Between roughly 1996 and 2001, organized gangs dug illegally at several points around Sarmizegetusa, bringing to light thousands of Koson and pseudo-Lysimachus staters, alongside the spectacular spiral gold bracelets. A large share of these pieces were sold clandestinely abroad. Through long international proceedings, the Romanian state managed to repatriate more than 13 gold bracelets and several kilograms of coins — today on display at the National Museum of Romanian History in Bucharest. Many others remain, perhaps forever, lost.

What is a Koson worth today?

On international numismatic markets, an authentic Koson stater usually sells from a few hundred to a few thousand euros, depending on condition, type (with or without monogram) and, above all, a legal, documented provenance. Exceptional specimens in near-perfect condition can exceed that range. In 2005, the National Bank of Romania even issued an official collector's replica, struck in 99.9% gold.

And yet the true value of a Koson does not lie in its grams of gold. It lies in the story it carries: about the Dacians and about Rome, about Brutus and about a king whose name we barely still know, about a land where its own coin was struck two millennia ago. It is a silent lesson in financial history, one you can hold in the palm of your hand.

A coin is a story you can hold in your palm. KOSR is our educational tribute to that story.
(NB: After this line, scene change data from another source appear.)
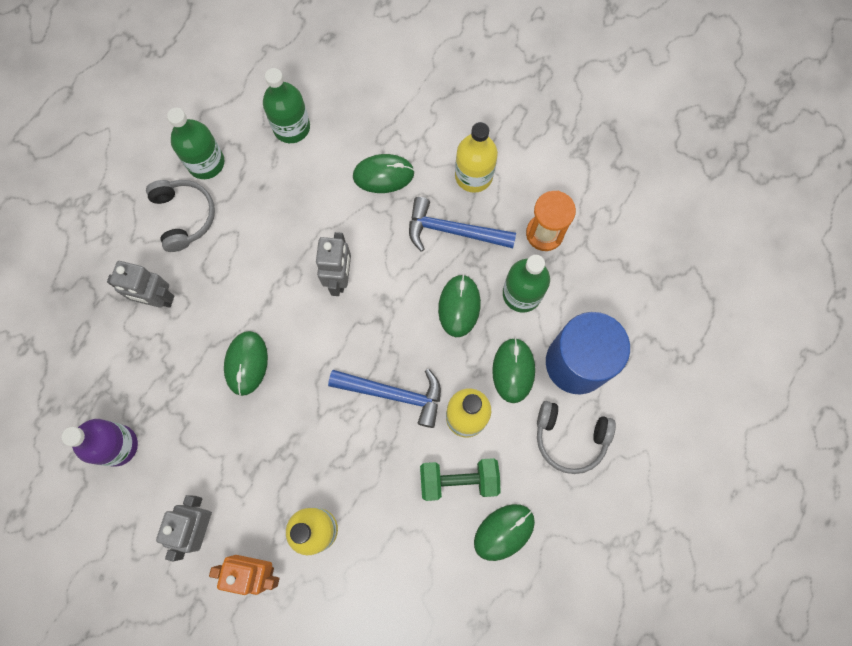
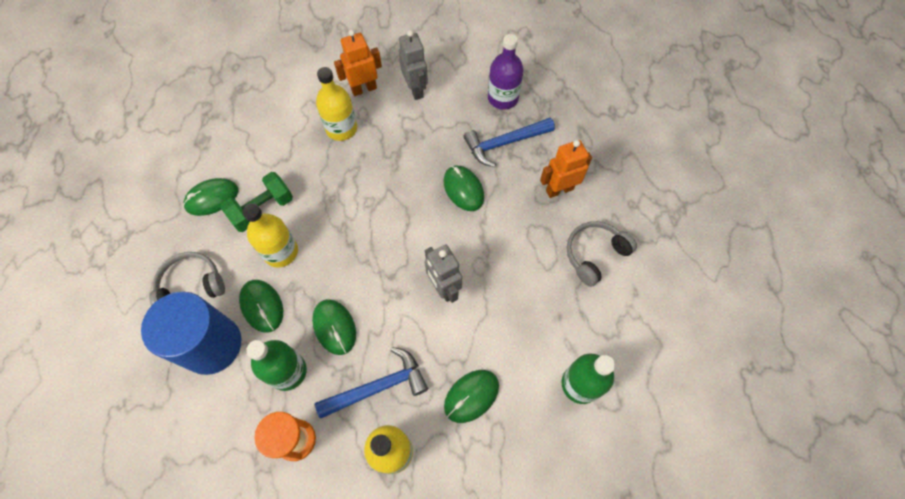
camera: 145 degrees right, 10 degrees down
(157, 299) = (559, 189): grey robot -> orange robot
(184, 216) = (595, 255): grey headphones -> grey headphones turned 105 degrees clockwise
(206, 163) = (618, 305): green bottle -> none
(394, 394) = (344, 234): blue hammer -> blue hammer (504, 143)
(504, 532) = (212, 198): green mouse -> green mouse turned 45 degrees clockwise

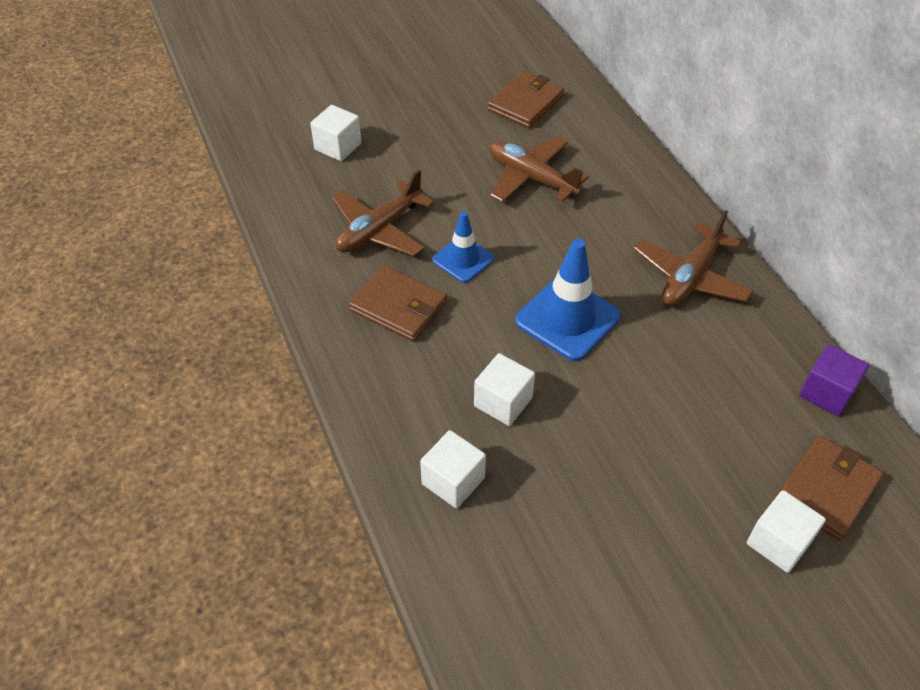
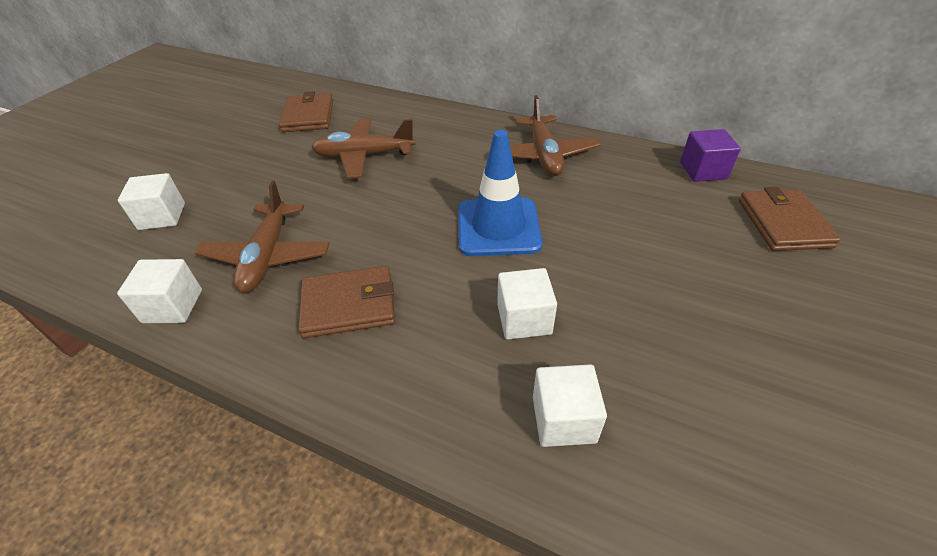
camera: 40 degrees left, 5 degrees down
(463, 259) = (369, 235): blue traffic cone -> none
(778, 542) = (812, 275): white cube -> white cube (173, 306)

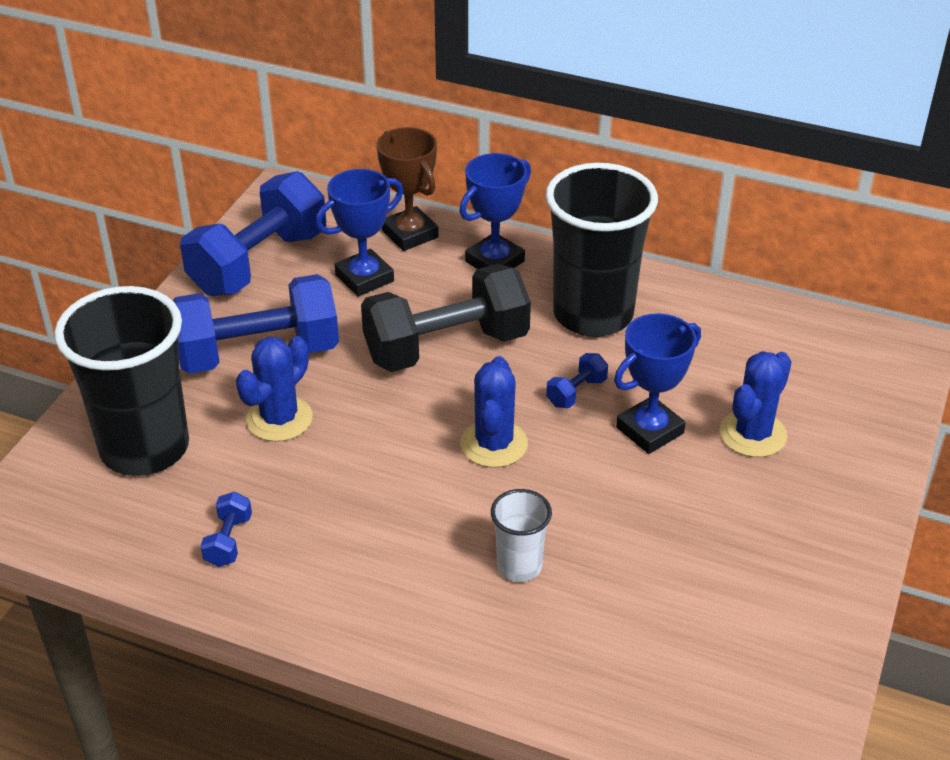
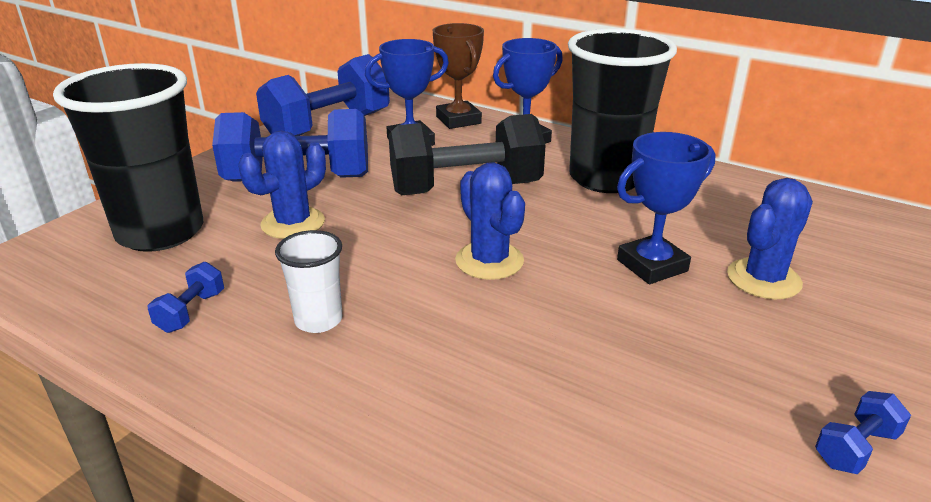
camera: 10 degrees right, 10 degrees down
(494, 444) = (489, 261): blue cactus -> blue cactus turned 45 degrees counterclockwise
(519, 566) = (487, 371): white cup -> white cup (318, 320)
(576, 392) = (581, 230): blue dumbbell -> blue dumbbell (855, 448)

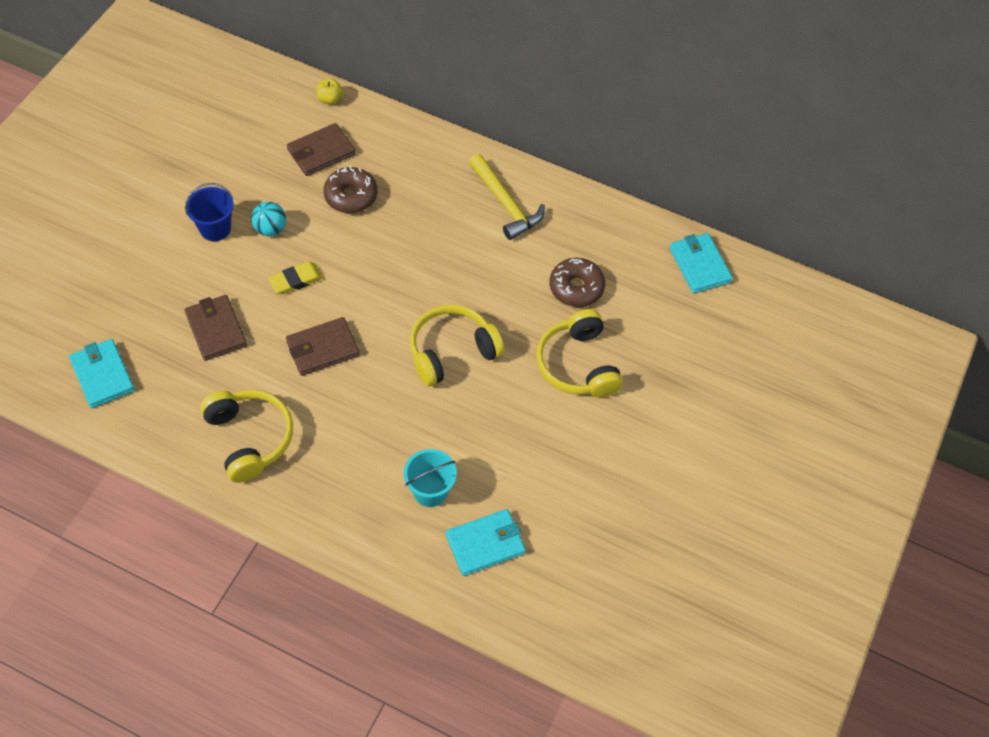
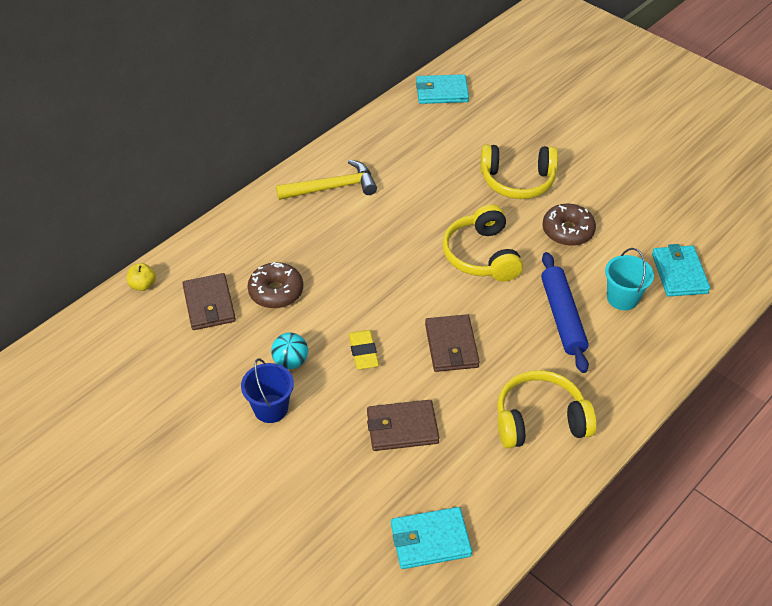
camera: 70 degrees left, 10 degrees down
(387, 438) = (562, 317): none -> blue rolling pin
(576, 288) = (439, 164): brown donut -> brown donut (567, 231)

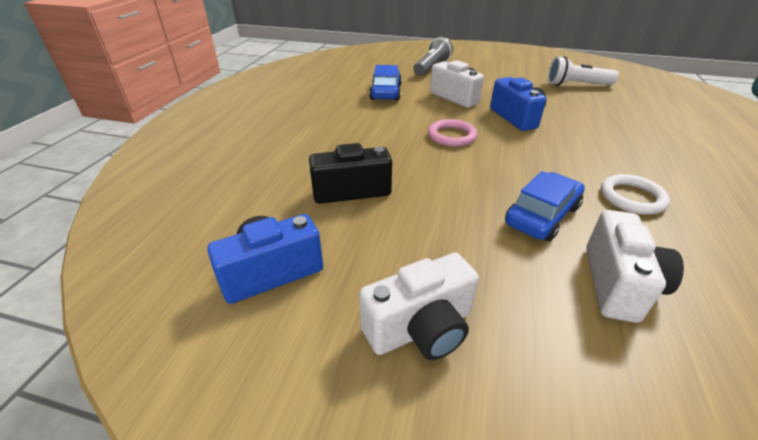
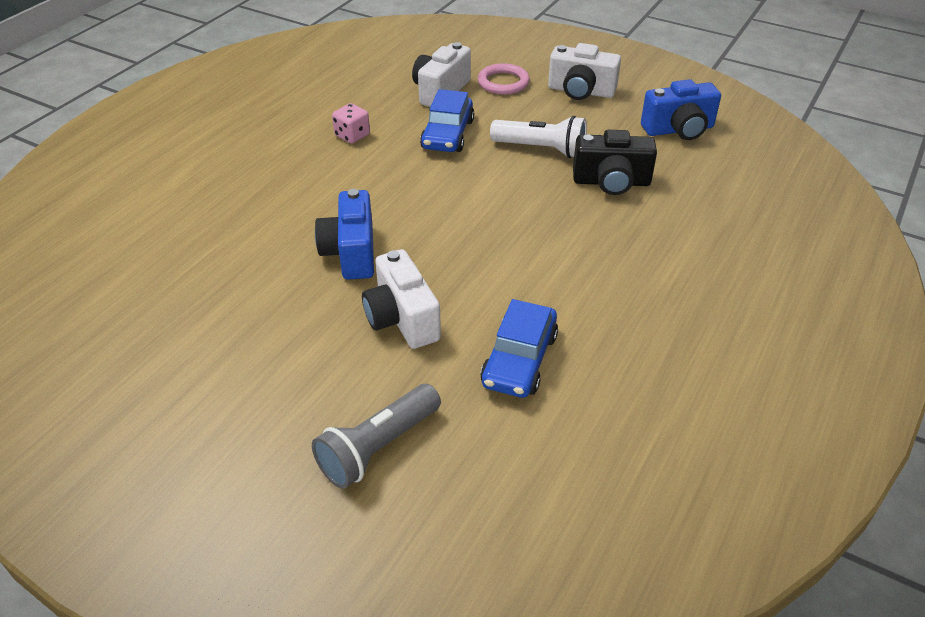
camera: 165 degrees left, 5 degrees up
(421, 328) = (581, 91): white camera -> white camera turned 150 degrees counterclockwise
(452, 136) = (466, 234): pink ring -> pink ring (503, 82)
(542, 215) = (448, 134): blue car -> blue car turned 45 degrees counterclockwise
(576, 85) = (160, 317): white flashlight -> white flashlight (541, 149)
(632, 197) = (352, 135): white ring -> pink dice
That is exactly where we started when we created KOSR: an educational coin inspired by the Koson, designed to help you understand how money works and how value travels through time. Unlike the gold of the Dacians, KOSR has no real value and cannot be exchanged for real money. It is simply a learning tool — an eagle keeping watch not over a treasure, but over your curiosity.